It's unclear how we can support migrations without adding a lot of code complexity. This document is meant to shed light on the matter and illuminate a sustainable path forward. As a start we will consider a migration going from nv15 to nv16.

Migration path investigation from nv15 to nv16

Findings

Actor IDs definitely changed

For following actors only their CID have changed:

init
cron
account
power
miner
paymentchannel
multisig
reward
verifiedregistry

Those are just simple code migration.

For system and market actors there's both code and state changes. That's why there is dedicated logic for their migration.

The system actor need to update the state tree with its new state that holds now the ManifestData CID.

For the market actor more work is involved to upgrade actor state due to support for UTF-8 string label encoding in deal proposals and pending proposals (see FIP-0027).

Some gas calculations changed?

I don't think we are concerned by this. Gas metering can change at a given protocol upgrade for one or many actors but the impact is irrelevant as it doesn't modify blockchain data structures. Gas calculations should only impact code and in our case the nv16 ref-fvm is already supporting the new gas changes.
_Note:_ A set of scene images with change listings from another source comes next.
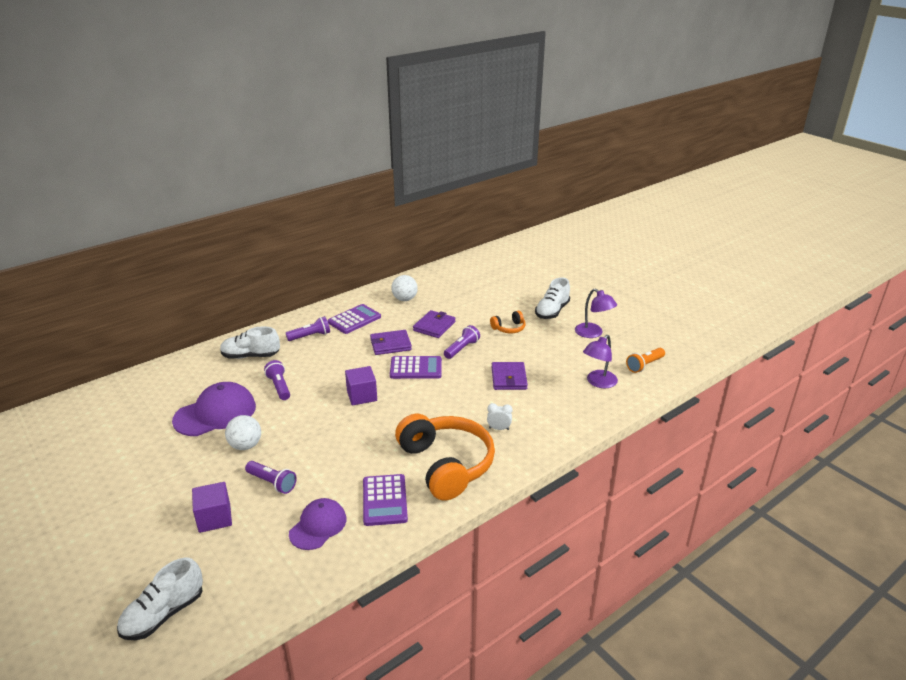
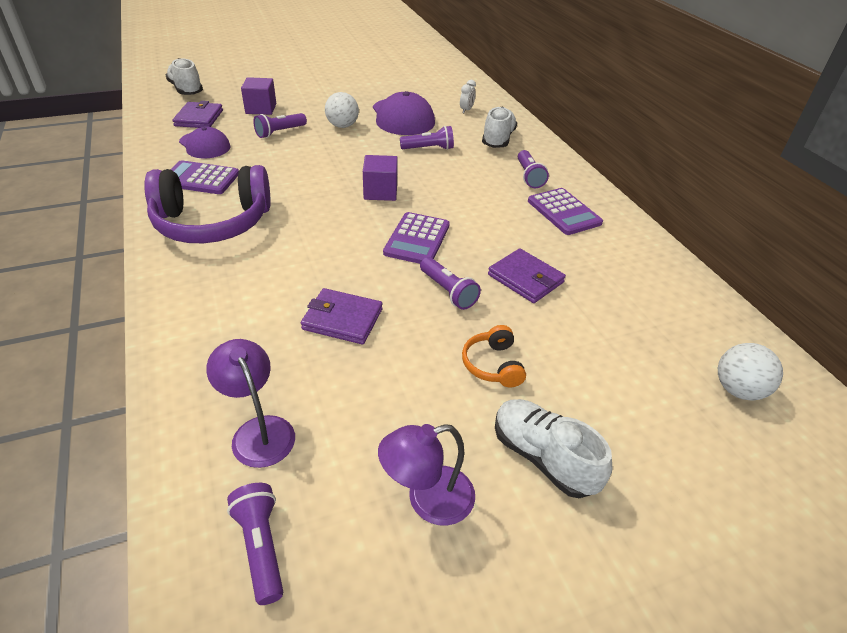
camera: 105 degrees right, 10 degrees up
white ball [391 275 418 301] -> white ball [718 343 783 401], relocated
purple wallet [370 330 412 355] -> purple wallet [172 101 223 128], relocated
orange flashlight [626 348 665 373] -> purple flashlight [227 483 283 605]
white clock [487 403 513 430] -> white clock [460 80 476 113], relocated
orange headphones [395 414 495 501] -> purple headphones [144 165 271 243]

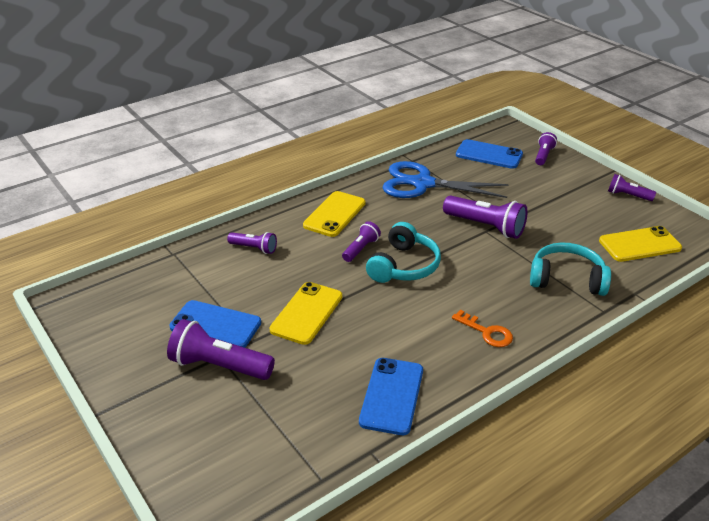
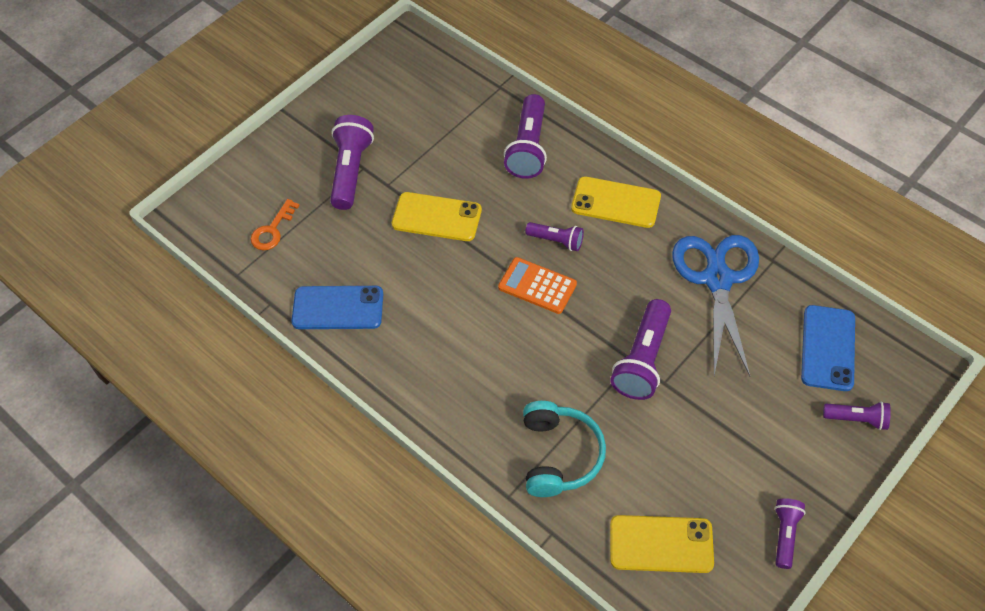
camera: 80 degrees right, 20 degrees up
turquoise headphones [366 222 441 283] -> orange calculator [498 257 577 314]
yellow phone [599 226 682 262] -> yellow phone [610 515 714 573], 60 degrees counterclockwise
purple flashlight [227 232 277 254] -> purple flashlight [504 94 547 179], x1.74
blue phone [170 300 261 348] -> none
orange key [452 310 513 347] -> orange key [251 199 300 250], relocated

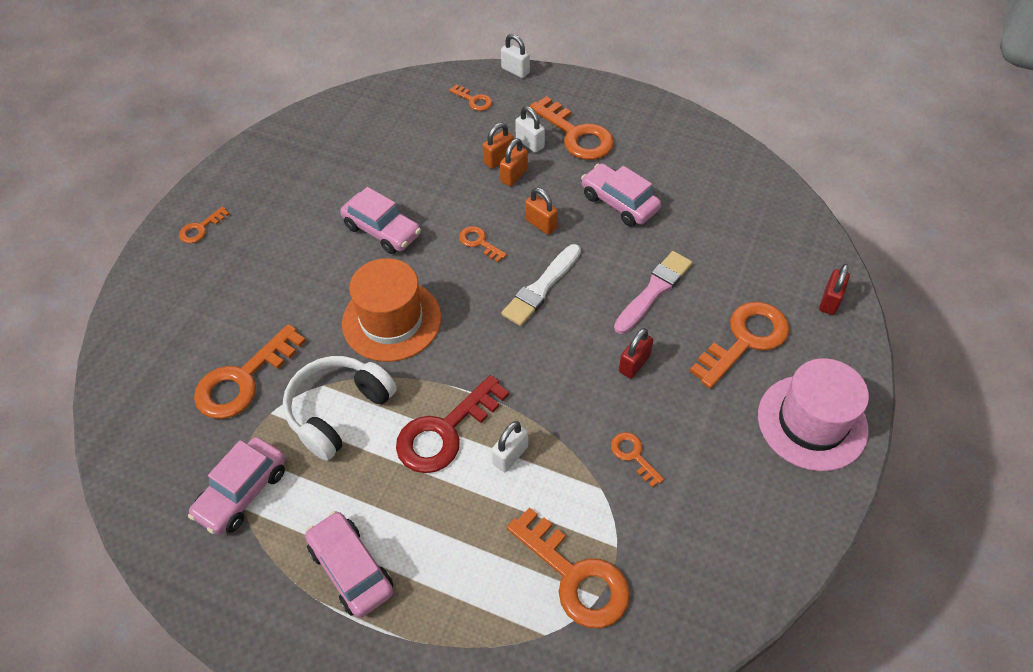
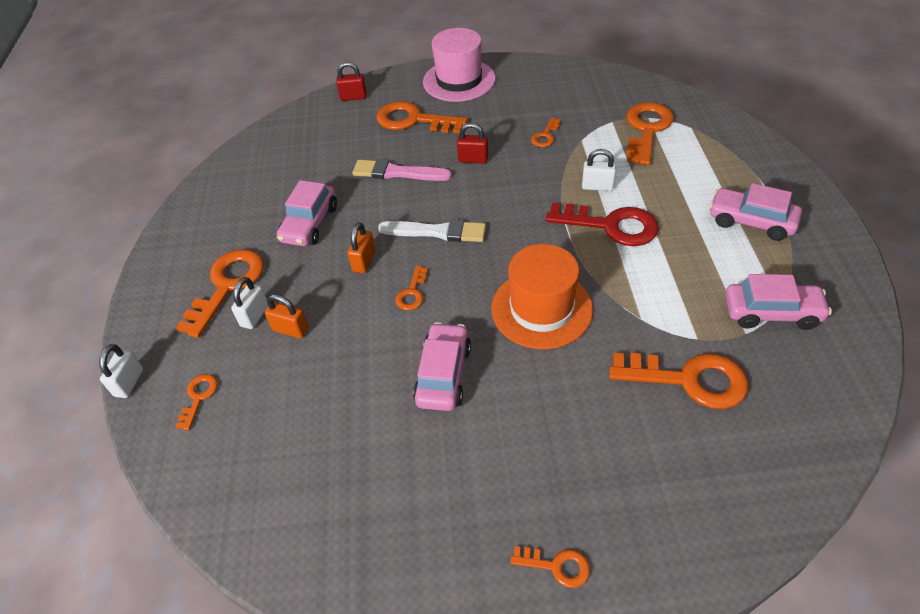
camera: 115 degrees left, 5 degrees down
orange padlock [500 138 528 186] -> none
white headphones [283 356 397 461] -> none
pink car [305 511 393 618] -> pink car [709 183 802 241], 90 degrees clockwise

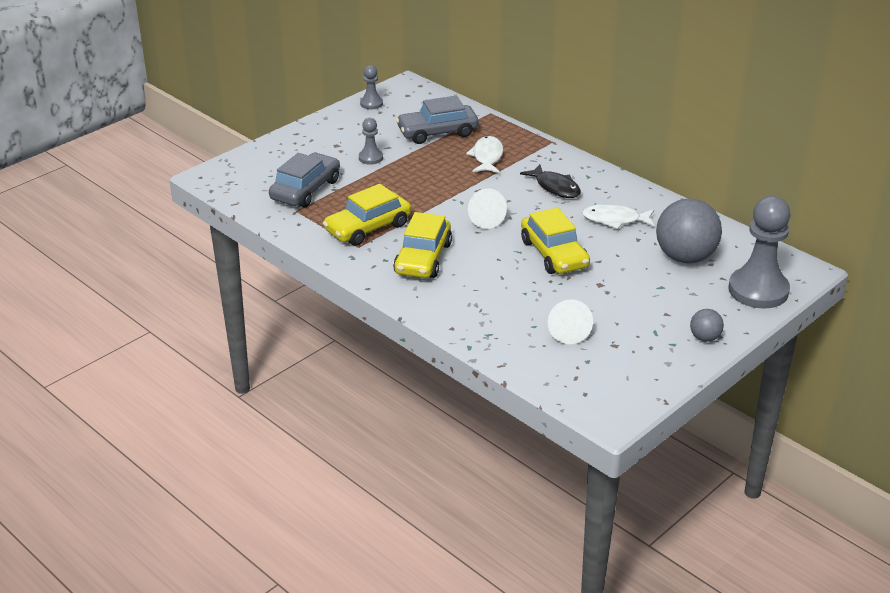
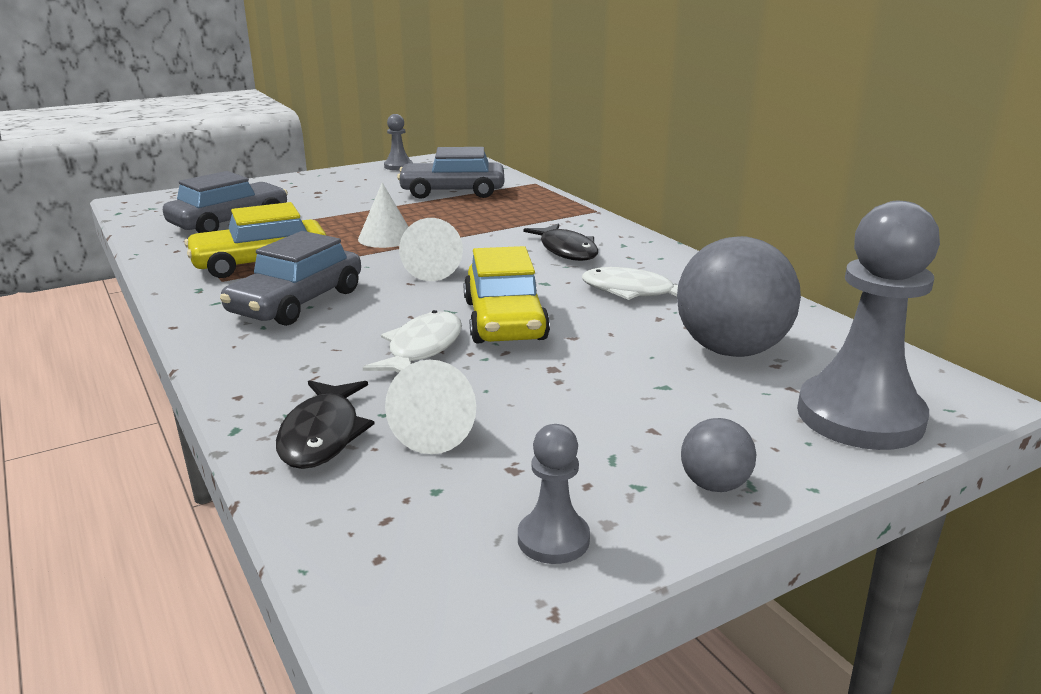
camera: 15 degrees right, 10 degrees down
grey pawn [359 118 383 165] -> grey pawn [518 424 590 564], relocated
white fish [466 136 503 173] -> white fish [363 310 462 373], relocated
yellow car [393 212 452 278] -> grey car [220 231 361 326]
none -> white cone [358 182 409 248]
none -> black fish [276 380 375 469]

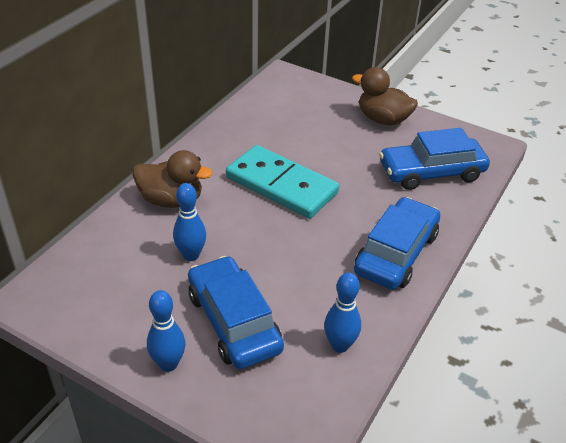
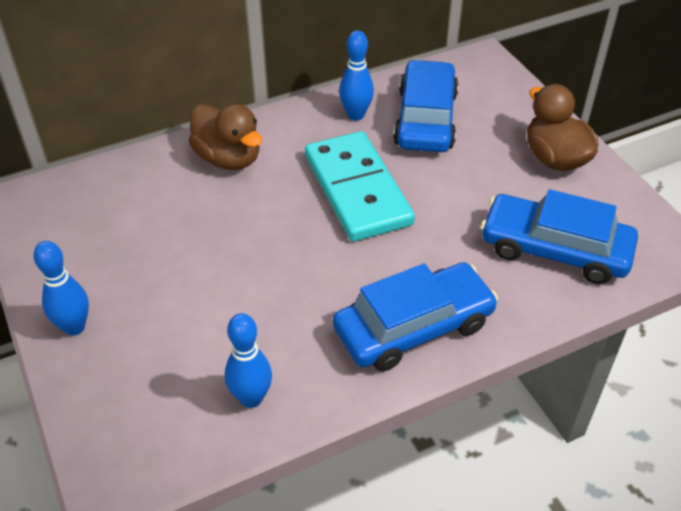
camera: 35 degrees right, 5 degrees up
blue bowling pin [173 183 206 261] -> blue bowling pin [339 30 374 121], relocated
blue car [188 256 284 369] -> blue car [393 60 459 152], relocated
drand calculation changed?

Ditto.

What else changed?

Nothing else as far I can see.

Open questions

pre-migration framework + caching: how much do we need a similar approach in Forest? Are there other alternatives? We can definitely skip this part at first. For information the old nv12 state migration in forest took around 13-15 secs.
Seen in Lotus: UpgradeRefuelHeight. What's Refuel for?
Migration logic is in spec-actors (go actors), what the future of this given clients moved to builtin-actors (rust actors) and ref-fvm? In an ideal world we might want a shared migration logic.
Implement Lite migration?

should allow for easy upgrades if actors code needs to change but state does not. Example provided above the function to perform all the migration duties. Check actors_version_checklist.md for the rest of the steps.
What are non-deferred actors in the context of a migration?
The migrationJobResult struct is using a states7 actor instead of a states8 one (in go spec-actors). Typo or are there some good reasons?

Changes rough proposal

To support nv15 to nv16 migration we need to:

Make forest sync again on nv15 and be able to support multiple network versions.
Understand existing forest migration framework (used in the past for nv12 migration). Can we reuse most of the code as is?
Implementation of the nv16 migration logic (replicating same logic as in spec-actors).
Implementation of unit tests covering this migration.
Implementation of a migration schedule that will select the right migration path.
Test migration using the exported calibnet and mainnet snapshots and respectively measure the elapsed time and memory usage.

Test snapshots

For testing a calibnet migration two snapshots have been exported with Lotus:

lotus_snapshot_2022-Aug-5_height_1044460.car
lotus_snapshot_2022-Aug-5_height_1044659.car

They are respectively exported 200 and 1 epochs before the Skyr upgrade (the 200 version could be useful if we decide to implement a pre-migration like in Lotus).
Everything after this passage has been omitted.